Opinion
No. 22874.
November 23, 1966.
Robert Dyer, Robert Manly, Akerman, Senterfitt, Eidson, Mesmer Robbinson, Orlando, Fla., for appellant.
David C. Clark, West Palm Beach, Fla., for appellee.
Before WISDOM, BELL, and GODBOLD, Circuit Judges.
This is an appeal from an order of the District Court affirming on review a determination by the Referee in Bankruptcy of administrative rent due appellant for use of its premises by the trustee in bankruptcy.
Appellant claims it should have been awarded $425 per month. The Referee granted $250 per month, and the District Court affirmed.
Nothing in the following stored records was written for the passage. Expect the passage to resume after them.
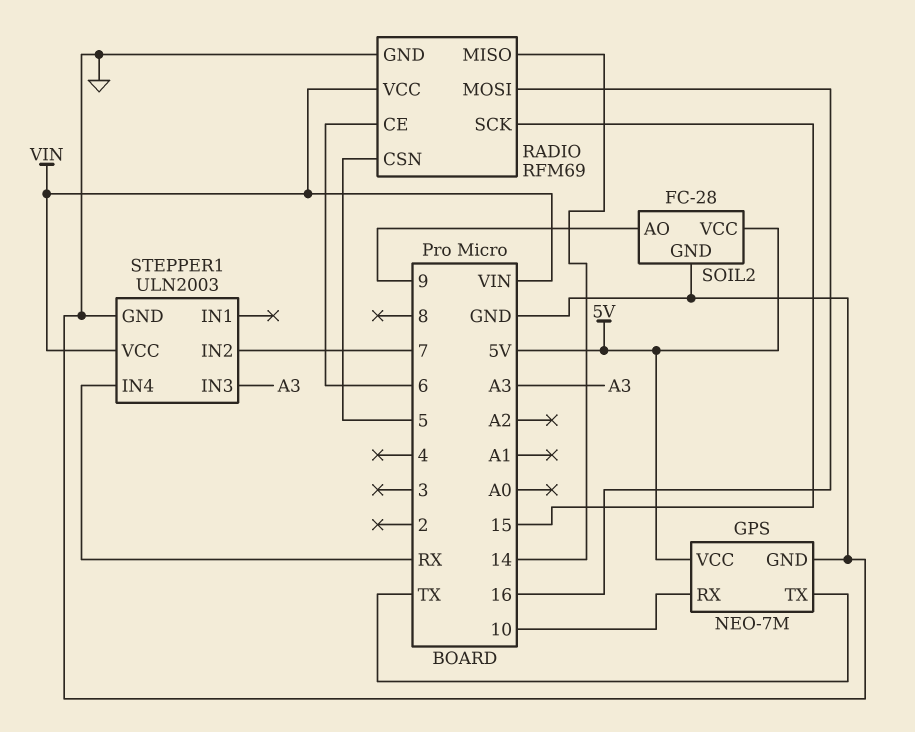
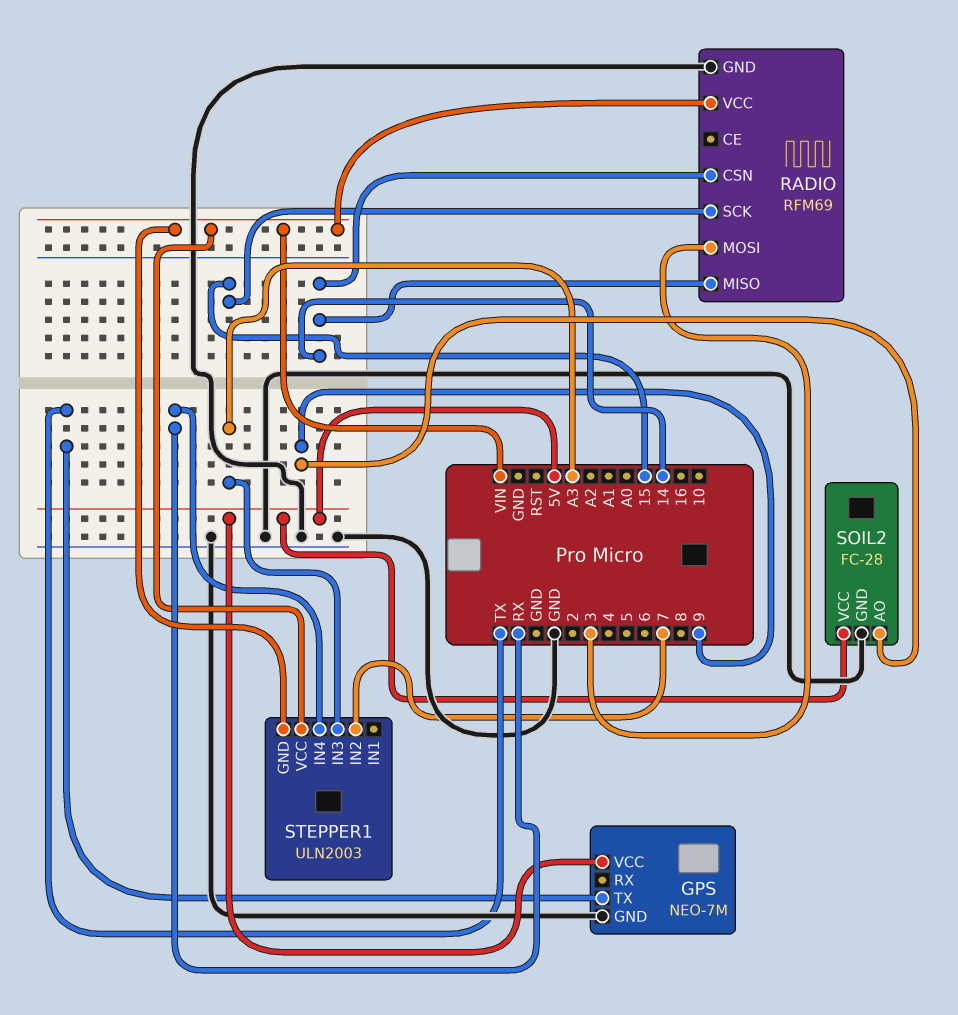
GPS pin RX: 10 -> none
RADIO pin CE: 6 -> none
RADIO pin CSN: 5 -> 14
RADIO pin MOSI: 16 -> 3
STEPPER1 pin GND: GND -> VIN

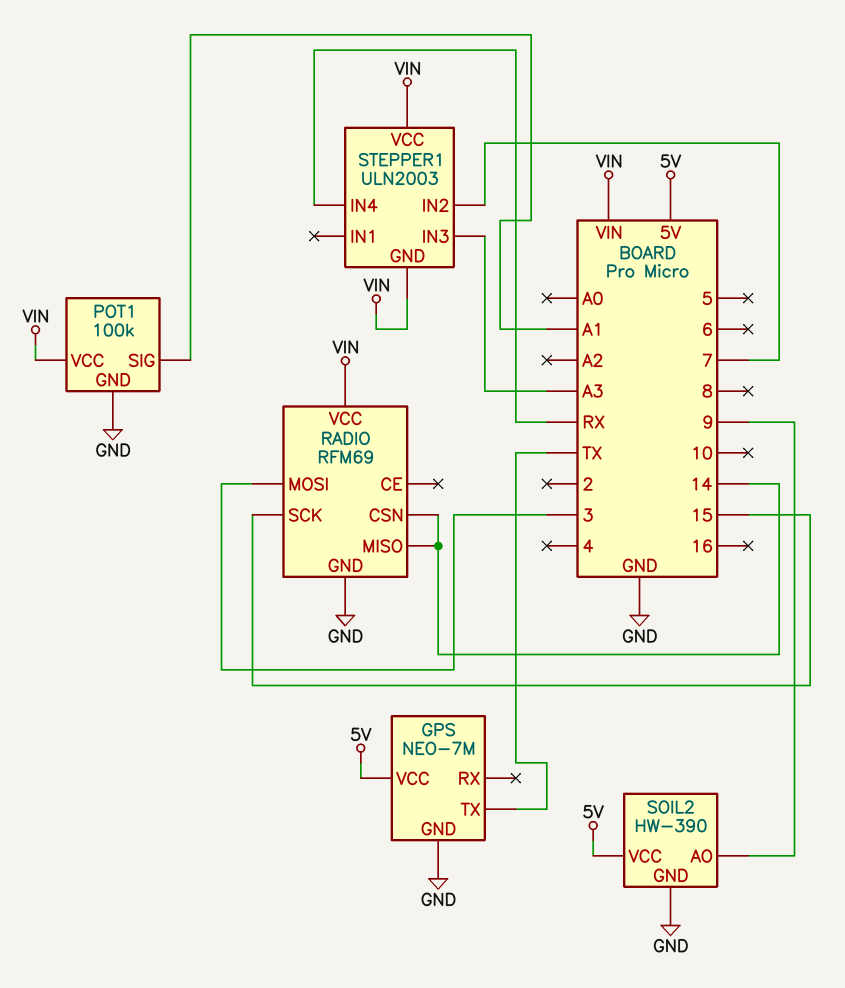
POT1: none -> 100k
POT1 pin GND: none -> GND
POT1 pin SIG: none -> A1
POT1 pin VCC: none -> VIN
SOIL2: FC-28 -> HW-390

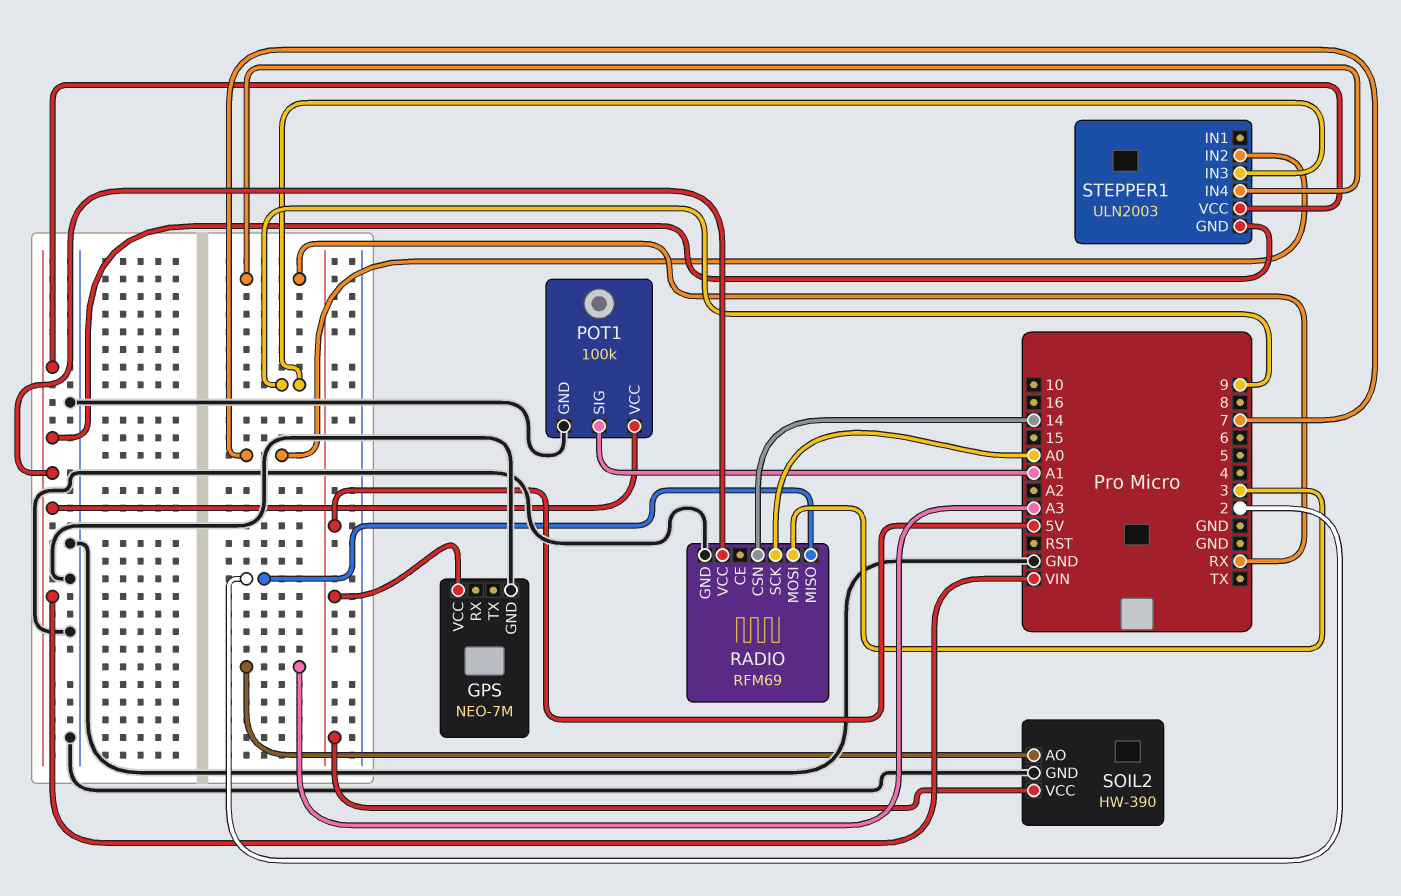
GPS pin TX: TX -> none
RADIO pin MISO: 14 -> 2
RADIO pin SCK: 15 -> A0
SOIL2 pin AO: 9 -> A3
STEPPER1 pin IN3: A3 -> 9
We hold the Referee was in error.
Appellant and bankrupt had entered into a long-term lease; rent for the first six months was $300 per month, after that for the balance of the term $425 per month. After 18 months of occupancy, and several months before bankruptcy, appellant and bankrupt, by oral agreement, modified the lease to provide the rent was reduced to $300 per month so long as bankrupt kept its payments up, and until its business improved, at which time rent was to go back to $425. Appellant accepted a number of payments at the $300 rate.
After bankruptcy appellant claimed rent before bankruptcy at the $425 rate, but on contest of the claim by the trustee the Referee awarded $300 per month. There was no petition for review of this action.
Subsequently the Referee heard the petition for administrative rent for occupancy by the trustee after bankruptcy from March 7, 1964, to July 30, 1964, and awarded $250 per month.
The trustee is allowed 60 days from bankruptcy (or 30 days from qualification, whichever is later) to assume or reject the lease [ 11 U.S.C.A. § 110(b)]. The record discloses no affirmative action or notice of assumption or rejection of the lease by the trustee, no request by the trustee to the Bankruptcy Court that he be allowed to assume, and no demand by appellant for possession. It is a fair inference from the record that after the end of the period allowed by § 110(b) appellant consented, expressly or by its conduct, to the trustee's remaining in possession until July 30.
Appellant, without distinguishing between the § 110(b) period and the occupancy after that, claims the contractual rental agreed on between it and the bankrupt is presumed to be an appropriate figure. Under the circumstances of this case we agree. Green v. Finnigan Realty Co., 5th Cir., 1934, 70 F.2d 465; 4 Collier, Bankruptcy, ¶ 70.44, p. 1375-76; 3 Collier, Bankruptcy, ¶ 62.14, p. 1516; S W Holding Company v. Kuriansky, 2d Cir., 1963, 317 F.2d 666.
In Crook v. Zorn, 5th Cir., 1939, 100 F.2d 792 the Court held the contractual rental to be of little weight, but the occupancy there was only of part of the premises, and the trustee attempted to surrender the premises and put the owner in possession, but the owner without explanation refused.
The appellant introduced oral testimony of square foot rental rates of similar property. The trustee offered no evidence. There is no proper evidence in the record of a value less than $300 per month. It is for the Referee to determine whether the presumably appropriate figure, the contractual rental, is shown by other evidence to be inappropriate, either too high or too low. In applying the presumption here he is not bound as a matter of law, as appellant contends, to choose the figure of $425 per month which at one time had been bargained for between appellant and bankrupt but by subsequent negotiations had been reduced to a lower figure. On the other hand, the Referee erred in holding appellant was estopped to show that $300 a month was less than an appropriate award. The evidence of the prior rate of $425, the circumstances of reduction to $300, and the rental rates for like property are factual matters which the Referee may consider subject to the plainly erroneous rule. He may or may not conclude that the presumption of appropriateness of the $300 rate has been overcome by this, and other evidence.
However, in establishing proper administrative rent (absent an agreement, express or implied, by the owner as to the amount of rent), the Referee should not consider that the trustee has used only for storage purposes property that had been occupied by a going business [Kneeland v. American Loan Trust Company of Houston, 136 U.S. 89, 10 S.Ct. 950, 34 L.Ed. 379 (1890); In re Millard's, Inc., 7th Cir., 1930, 41 F.2d 498; Cf. Crook v. Zorn, supra, where less than all the premises was used]. Nor can the appropriate rent be limited by the amount that the Referee feels the estate can "afford to pay" — to do so would be to confer on general creditors an advantage obtained after bankruptcy at the expense of the landowner (S W Holding Company v. Kuriansky, supra; In re Benguiat, S.D.Cal. 1937, 20 F. Supp. 504, 509. In re Nathanson, D.Mass. 1927, 24 F.2d 760).
Reversed and remanded for proceedings consistent with this opinion.